While the Quinnipiac poll may be an outlier in terms of its margin, Baldwin has had an edge over Hovde among registered voters in all other polling in the race this year

A poll conducted by The Hill newspaper and Emerson College between April 25 and April 29 shows Baldwin Leading Hovde 46-43, with 11 percent of voters reporting they were undecided. 

A CBS News survey of registered Wisconsin voters conducted the week before found Baldwin leading Hovde 48-41 percent. Eight percent of respondents said they weren’t sure who they’d vote for and three percent said they would pick someone else.

Finally, a Marquette University Law School poll conducted in early April found Baldwin ahead of Hovde by 5 percentage points among registered voters, which included “leaners,” or voters who initially said they weren’t sure who they would support.

Among likely voters — those with stronger party affiliation — Marquette’s poll found the race was tied 50-50. Marquette has historically put more emphasis on its findings among registered voters at this stage of the election cycle, shifting its focus to likely voters as Election Day nears.

Hovde and Baldwin are taking notably different approaches to their campaigns, said Taylor, with Hovde focusing on national issues like the economy and the southern border, which have topped the list of concerns in national and Wisconsin polling. His campaign is also working to tie Baldwin to the unpopularity of Democratic President Joe Biden, with Hovde ads repeatedly claiming that the progressive Senator has sided “with Joe Biden 95.5% of the time.”

“If Biden loses this state, it could be very hard for Tammy Baldwin to outperform Biden,” Taylor said. “Democrats I’ve talked to say, ‘Absolutely, her biggest weakness is Biden atop the ticket.’”

But Taylor said Baldwin is a “very savvy campaigner” and Republicans have told her “you underestimate Tammy Baldwin at your own peril.”

“She’s very good at constituent services.
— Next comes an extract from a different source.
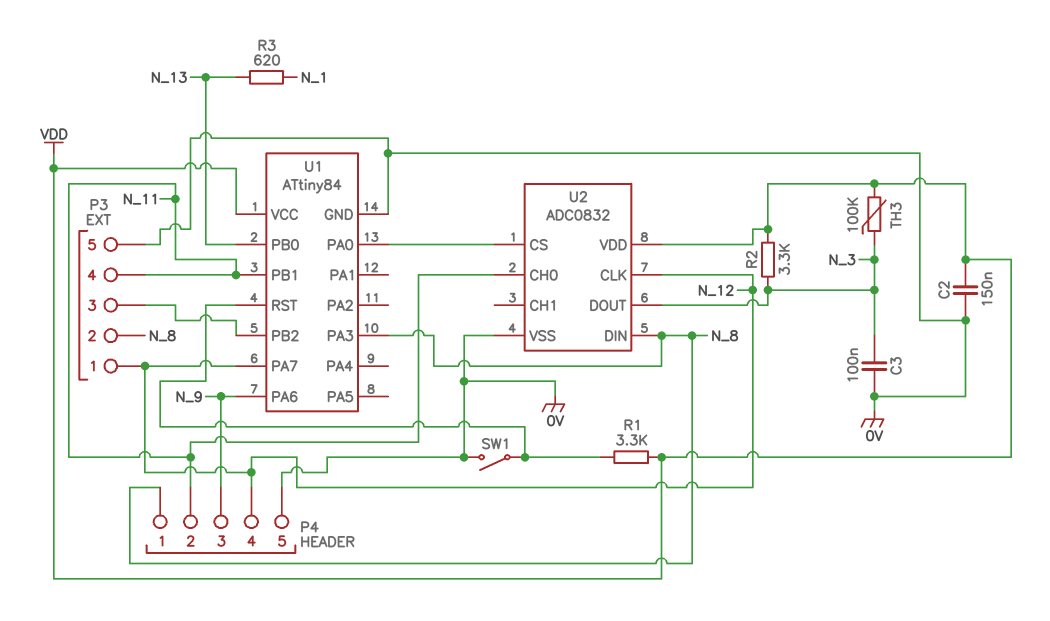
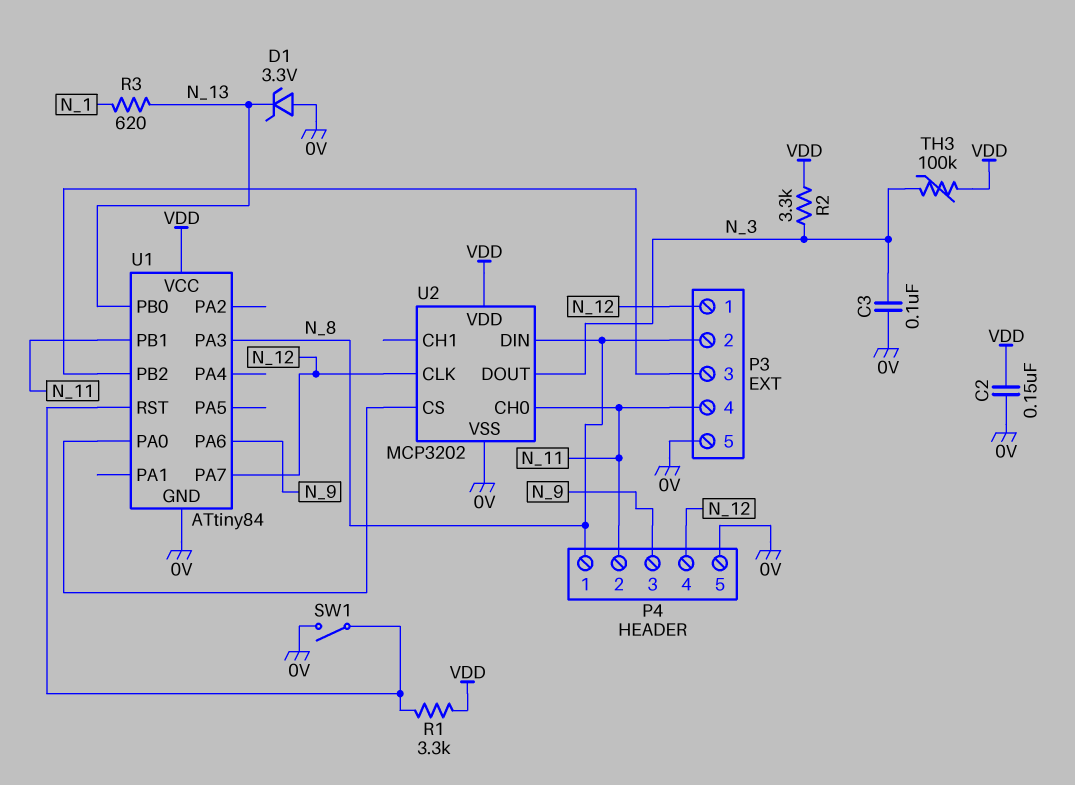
D1: none -> zener 3.3V (A 0V, K N_13)
U2: ADC0832 -> MCP3202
She goes into more of the rural areas of the state, and she doesn’t have to win there, but she doesn’t lose by as much,” Taylor said. “And then when you add in the more red parts of the state with the more liberal places like Milwaukee and Madison, that can make a difference in that type of race.”

Aside from Biden’s unpopularity, Taylor said, Hovde’s wealth, his ability to self-fund his campaign along with having no major GOP primary opponents are significant boosts for the Republican business executive. 

Alternately, she said national Republicans have told her they would like to see “a more disciplined campaign” from Hovde. Taylor said Democrats have seized upon Hovde’s past comments, including one about nursing home residents not being “at a point to vote” because of limited life expectancy. During his unsuccessful senate run in 2012, Hovde said people who are obese should have to pay more for health care.

“He recorded a three-minute video on social media to respond to nursing home comments,” Taylor said. “You don’t want to keep the story alive. He did that.”

The matchup between Baldwin and Hovde could end up being key for Republicans’ hopes of winning back control of the U.S. Senate, but Taylor said races in Montana and Ohio “by the numbers” present a better opportunity for the GOP.

“I think we just ultimately don’t know at this point, what the numbers are going to look like come this fall,” Taylor said.